The different impacts of management accounting techniques on organizational decision-making
Raul Tapia Jr., German HernandezPurpose
This study aims to examine how key management accounting techniques, Activity-Based Costing (ABC), the Balanced Scorecard (BSC) and standard costing contribute to organizational decision-making and performance management in various contemporary business environments.
Design/methodology/approach
A qualitative systematic literature review was conducted using 89 peer-reviewed studies published between 2019 and 2025. A thematic synthesis was used to identify recurring patterns, relationships and contextual factors influencing the effectiveness of management accounting techniques.
Findings
The findings indicate that ABC improves cost accuracy and supports more informed pricing and resource allocation decisions, while BSC enhances strategic alignment through integrated financial and non-financial performance measures. Standard costing remains valuable for cost control and variance analysis, particularly in stable environments. The effectiveness of these techniques is strongly influenced by organizational culture, leadership commitment and digital maturity.
Research limitations/implications
This study has several limitations. First, it relies on secondary data, meaning that the findings depend on the quality and scope of the existing literature. Second, the review focuses primarily on English-language publications, which may introduce language bias. Third, publication bias may be present because studies reporting positive results are more likely to be published. Additionally, variations in research methods and organizational contexts limit direct comparison across studies.
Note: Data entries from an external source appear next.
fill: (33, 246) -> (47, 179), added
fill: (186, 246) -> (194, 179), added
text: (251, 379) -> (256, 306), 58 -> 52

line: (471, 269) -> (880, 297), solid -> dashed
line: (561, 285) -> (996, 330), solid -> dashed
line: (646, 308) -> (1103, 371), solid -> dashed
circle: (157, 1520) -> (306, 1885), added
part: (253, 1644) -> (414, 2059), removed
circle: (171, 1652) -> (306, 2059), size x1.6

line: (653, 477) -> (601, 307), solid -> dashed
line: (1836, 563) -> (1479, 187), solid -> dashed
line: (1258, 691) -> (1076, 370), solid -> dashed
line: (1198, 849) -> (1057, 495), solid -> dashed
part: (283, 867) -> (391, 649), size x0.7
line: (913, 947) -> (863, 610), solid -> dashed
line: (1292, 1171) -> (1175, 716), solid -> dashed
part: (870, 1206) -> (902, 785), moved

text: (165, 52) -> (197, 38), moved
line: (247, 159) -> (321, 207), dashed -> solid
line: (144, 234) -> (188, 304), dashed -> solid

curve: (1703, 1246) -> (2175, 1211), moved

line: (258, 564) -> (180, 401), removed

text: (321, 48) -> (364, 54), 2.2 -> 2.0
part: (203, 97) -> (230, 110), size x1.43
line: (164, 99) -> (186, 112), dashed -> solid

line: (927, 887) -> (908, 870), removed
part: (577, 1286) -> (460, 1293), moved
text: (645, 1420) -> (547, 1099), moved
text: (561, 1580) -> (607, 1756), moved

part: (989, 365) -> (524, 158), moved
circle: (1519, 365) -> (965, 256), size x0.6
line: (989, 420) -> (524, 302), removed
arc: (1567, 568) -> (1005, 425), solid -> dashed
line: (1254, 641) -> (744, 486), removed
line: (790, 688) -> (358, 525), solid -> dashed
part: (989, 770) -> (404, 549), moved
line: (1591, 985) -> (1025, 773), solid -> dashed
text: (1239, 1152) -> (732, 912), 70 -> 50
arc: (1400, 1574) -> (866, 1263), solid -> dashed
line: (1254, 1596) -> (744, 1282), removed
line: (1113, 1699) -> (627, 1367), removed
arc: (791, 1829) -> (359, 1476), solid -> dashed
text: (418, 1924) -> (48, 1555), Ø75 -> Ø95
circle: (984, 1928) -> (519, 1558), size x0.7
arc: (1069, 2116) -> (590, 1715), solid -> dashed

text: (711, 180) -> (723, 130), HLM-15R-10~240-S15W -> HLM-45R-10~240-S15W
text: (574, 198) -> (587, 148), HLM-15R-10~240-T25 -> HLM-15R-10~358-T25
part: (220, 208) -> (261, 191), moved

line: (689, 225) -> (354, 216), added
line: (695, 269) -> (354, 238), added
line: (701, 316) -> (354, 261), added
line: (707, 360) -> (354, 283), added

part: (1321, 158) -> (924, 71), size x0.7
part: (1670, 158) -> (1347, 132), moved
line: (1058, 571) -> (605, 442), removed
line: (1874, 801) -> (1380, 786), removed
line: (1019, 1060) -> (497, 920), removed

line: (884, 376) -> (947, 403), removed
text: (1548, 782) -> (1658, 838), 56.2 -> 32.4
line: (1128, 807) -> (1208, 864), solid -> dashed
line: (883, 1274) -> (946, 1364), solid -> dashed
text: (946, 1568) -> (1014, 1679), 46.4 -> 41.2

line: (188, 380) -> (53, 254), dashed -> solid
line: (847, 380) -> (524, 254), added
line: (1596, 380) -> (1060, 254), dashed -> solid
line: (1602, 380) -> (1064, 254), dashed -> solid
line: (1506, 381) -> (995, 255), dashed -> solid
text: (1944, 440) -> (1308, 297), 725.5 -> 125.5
Finally, the absence of primary data prevents direct validation of findings within real organizational settings.
Practical implications
Organizations can enhance decision-making by adopting management accounting techniques, such as Activity-Based Costing, Balanced Scorecard and standard costing, while aligning them with organizational culture, leadership support and digital capabilities. Investing in training and technology integration enables managers to use accounting information more strategically for planning, control and performance improvement.
Originality/value
This study contributes to the literature by proposing a digital contingency framework that explains how organizational and technological factors shape the effectiveness of management accounting techniques in decision-making and strategic management.